The years-long saga surrounding Wu-Tang Clan’s Once Upon a Time in Shaolin album continues this week with the release of new photos of the physical art piece.
As revealed on Wednesday, BuzzFeed News obtained a slew of Shaolin documents (including photos) thanks to a Freedom of Information Act (FOIA) request. All told, the U.S. Marshals Service shared 67 pages of “responsive documentation,” though the recordings themselves are absent due to them not being reproducible.
Redacted among the dozens of previously unreleased photos are images of the album in CD form, as well as song titles and a 175-page lyric book. The reason given for their redaction was that these items amounted to “trade secrets,” as did—at least according to federal officials—the price of the album when they sold it off last year.
Tucked into the trove of newly-made-public documents is an asset list stemming from a July 2021 purchase agreement. The list outlines Once Upon a Time in Shaolin as including the following: audio recording on two CDs, an outer box made of cedar wood and covered in black cow leather with a light beige velvet lining, an inner box made of nickel-silver with an inner CD case and a cedar wood backing with leather lining, a leather-bound lyric book featuring photos and artwork, a leather folder with a gold-leafed authenticity certificate, and a leather folder featuring the purchase agreement.
Click here for more info including insight on a redacted Bill of Sale, purchase agreement terms, and more.
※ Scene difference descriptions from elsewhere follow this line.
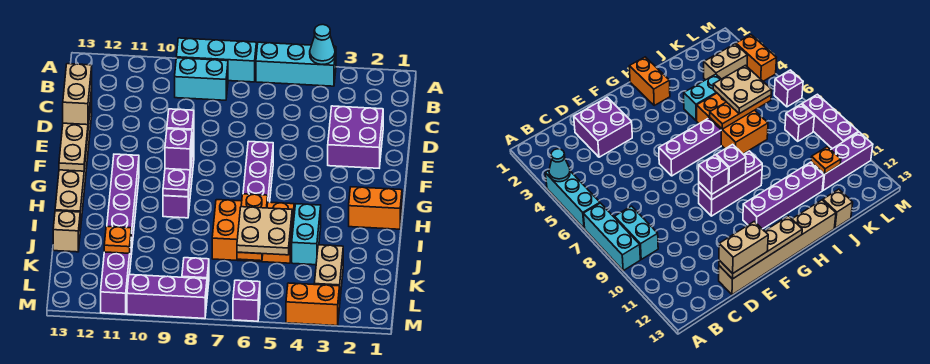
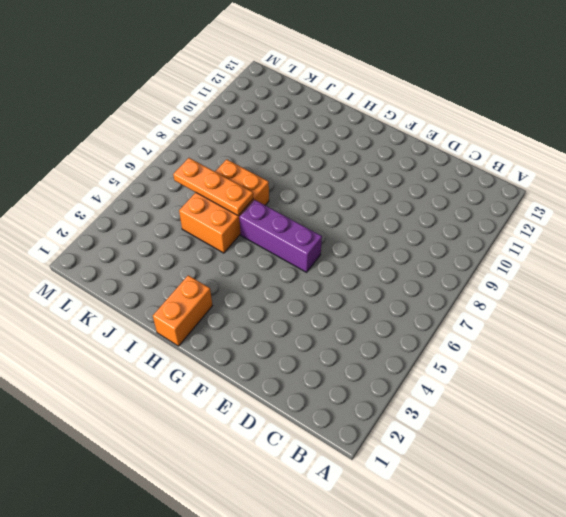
none -> cyan brick A4:A6 level 1
none -> cyan brick A7:A9 level 1
none -> cyan brick B8:B9 level 1

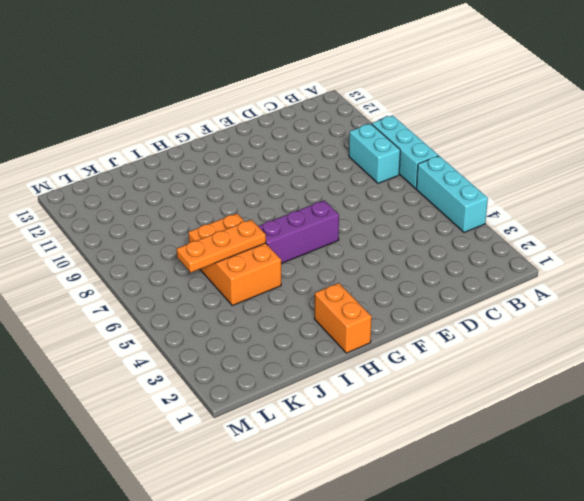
none -> purple brick D2:E3 level 1
none -> tan brick D13:I13 level 1
none -> purple brick F9:H9 level 1

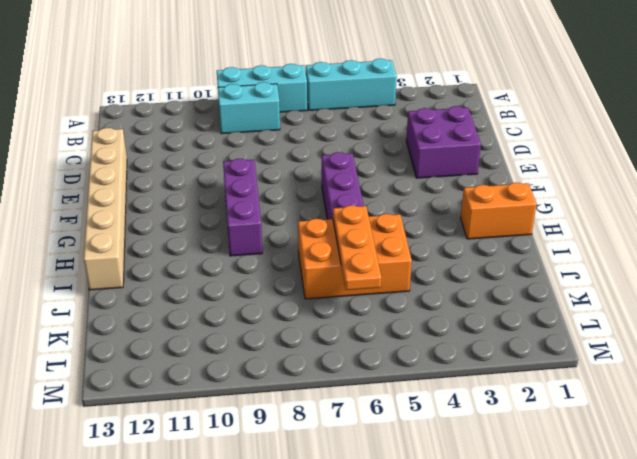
none -> purple brick G11:J11 level 1
none -> cyan brick I4:J4 level 1
none -> tan brick J13 level 1

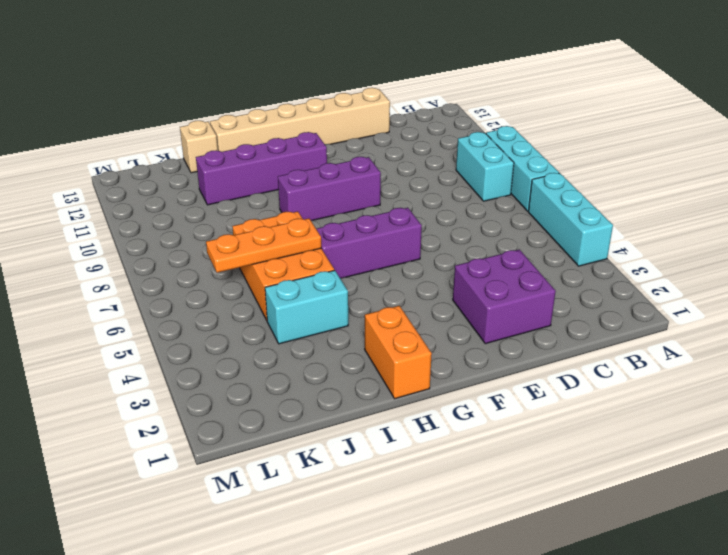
none -> tan brick K3:L3 level 1
none -> purple brick K11:M11 level 1
none -> purple brick L8 level 1

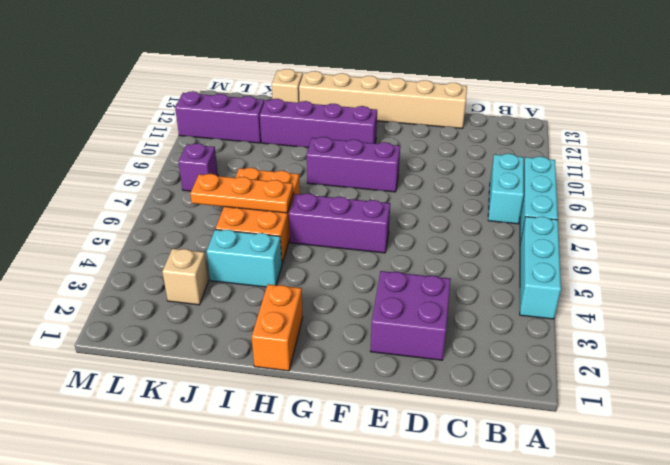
tan brick K3 level 1 -> tan brick K3:L3 level 1
none -> orange brick M3:M4 level 1
none -> purple brick M6 level 1
none -> purple brick M8:M10 level 1

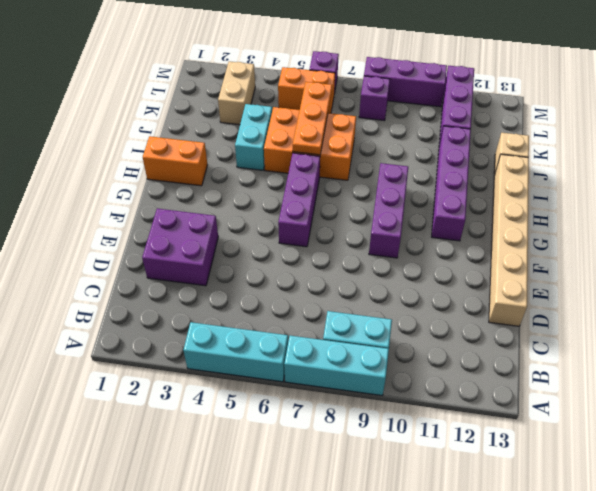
orange brick L5:L6 level 1 -> orange brick M3:M4 level 1
none -> cyan cone A4 level 2
none -> tan plate D13:G13 level 2
none -> purple plate F9:H9 level 2

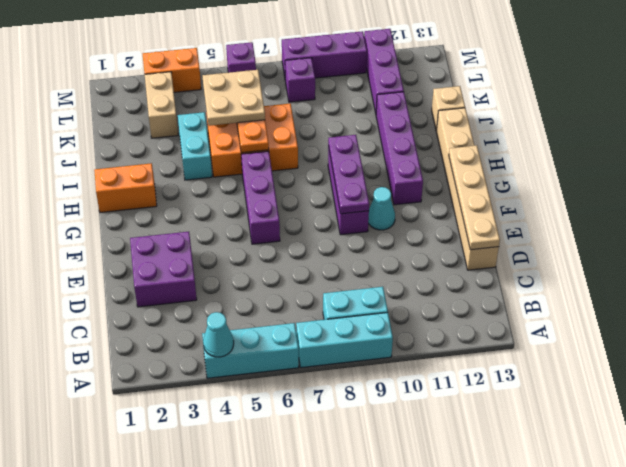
cyan cone F10 level 1 -> none
none -> orange plate K11 level 2
none -> tan brick D13:E13 level 3
none -> purple brick F9 level 3

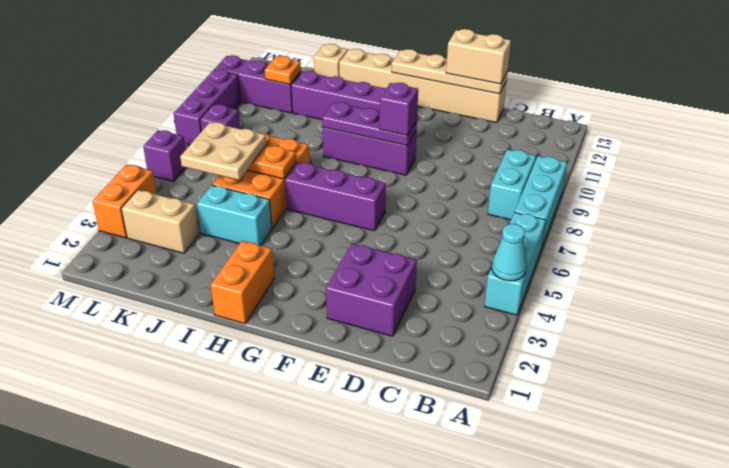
none -> purple brick G9 level 3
The latest update on Shaolin arrives nearly seven years after the initial release of the single-copy album. As fans know, the art piece was auctioned off in 2015, with the buyer later being revealed as controversial “Pharma Bro” Martin Shkreli. In July of last year, the Department of Justice announced the government had sold the album after previously seizing it in connection with Shkreli’s securities fraud conviction. The new owners were later revealed to be the PleasrDAO collective.
In October of last year, RZA reflected on the original inspiration behind the larger Shaolin project and shared his opinion that the album was in “the wrong hands” when owned by Shkreli.
“He made the deal before it was revealed of his character, his personality, and all the insidious things he would go on to do,” RZA said in a Hot 97 interview at the time. “That wasn’t the guy I met but he definitely unfolded into that guy and he had control of this one-of-a-kind piece of art.”